Monday, September 26, 2011



The dangers of prisoner disqualification

Last year, the National-ACT government passed the Electoral (Disqualification of Sentenced Prisoners) Amendment Act 2010, which disqualified serving prisoners from voting in elections. At the time, people criticised the law as undemocratic and arbitrary; not only did it strip people of the right to vote, but it did it on an arbitrary basis: not the severity of your crime, but whether you happened to be in prison on election day.

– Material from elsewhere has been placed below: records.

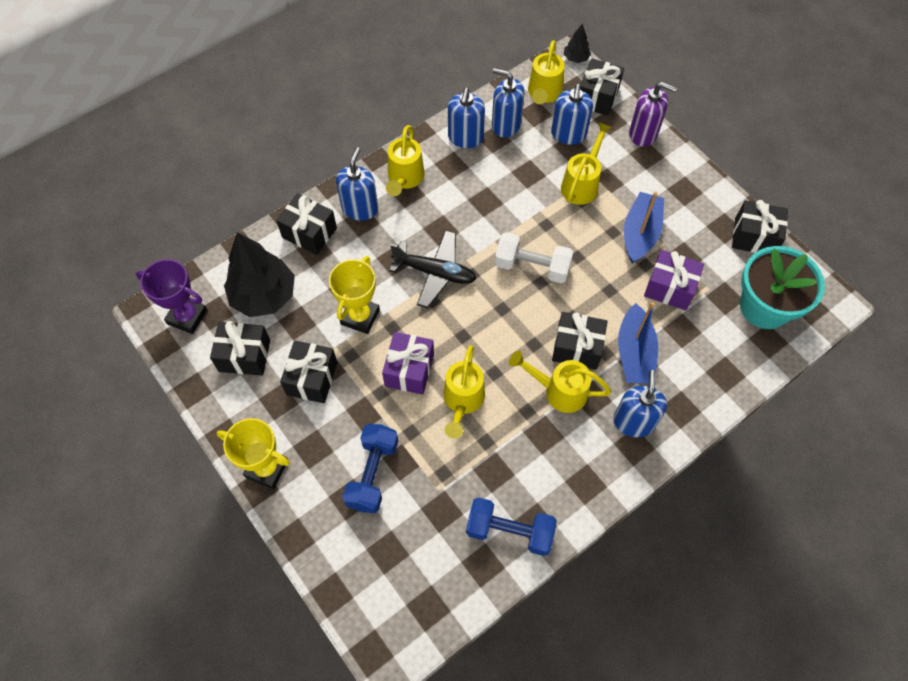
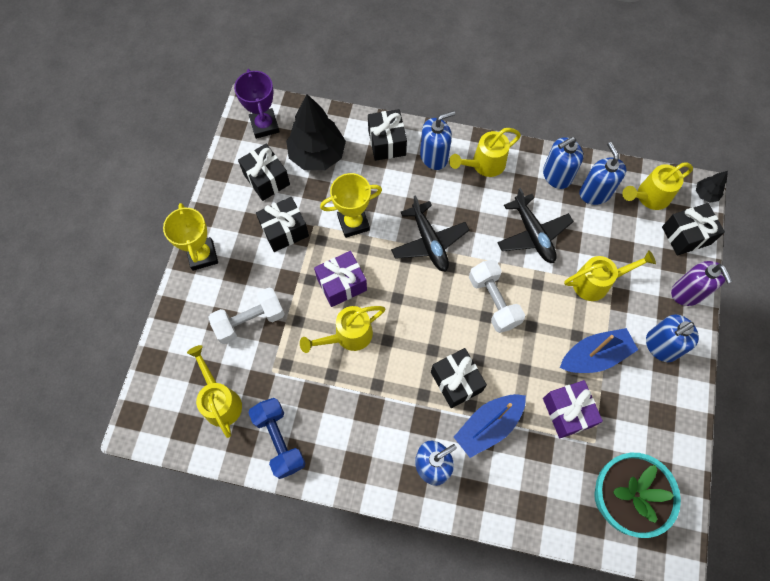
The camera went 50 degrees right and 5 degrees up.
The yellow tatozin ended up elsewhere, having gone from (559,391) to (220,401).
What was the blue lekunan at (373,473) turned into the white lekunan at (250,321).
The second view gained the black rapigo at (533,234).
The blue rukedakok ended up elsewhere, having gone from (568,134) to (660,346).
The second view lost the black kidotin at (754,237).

But there are other consequences as well: you need to be a registered elector if you want to stand for Parliament, so the law also prevents anyone who happens to be in prison on nomination day from contesting elections. And there's a good example of this happening at the moment. Earlier in the year, ALCP member Dakta Green was sentenced to eight month's imprisonment for running a cannabis club. Short sentences are automatically halved in practice, so he will be released on October 29. Nomination day is November 1st, so all going well he will be able to take his expected place on the ALCP list. But if his sentencing hearing had been delayed by a few days, he would have been barred from election.

That's a nice demonstration of arbitrariness, and the possible effects of the law on minor crimes, but it gets worse. You see, the Police are appealing Green's sentence, saying it was too short. If it is lengthened, then he will be unable to stand. Which is quite possibly the point of the exercise. The police have made it very clear that they do not like people working democratically for changes to our drug laws, and have been quite willing in the past to abuse their powers to prevent such advocacy. This just looks like more of the same. Except now they're directly interfering in the electoral process.

Other people might not mind too much of Green is barred from standing. After all, he's just a list candidate for a minor party which never gets any votes anyway (though more than the Libertarianz and the Alliance, which some people take seriously). But this is our democracy we're talking about. And in a democracy, the police don't get to veto potential candidates based on whether they like their political position.

The prisoner disqualification law is arbitrary, undemocratic, and now demonstrably dangerous and open to abuse. It has to go.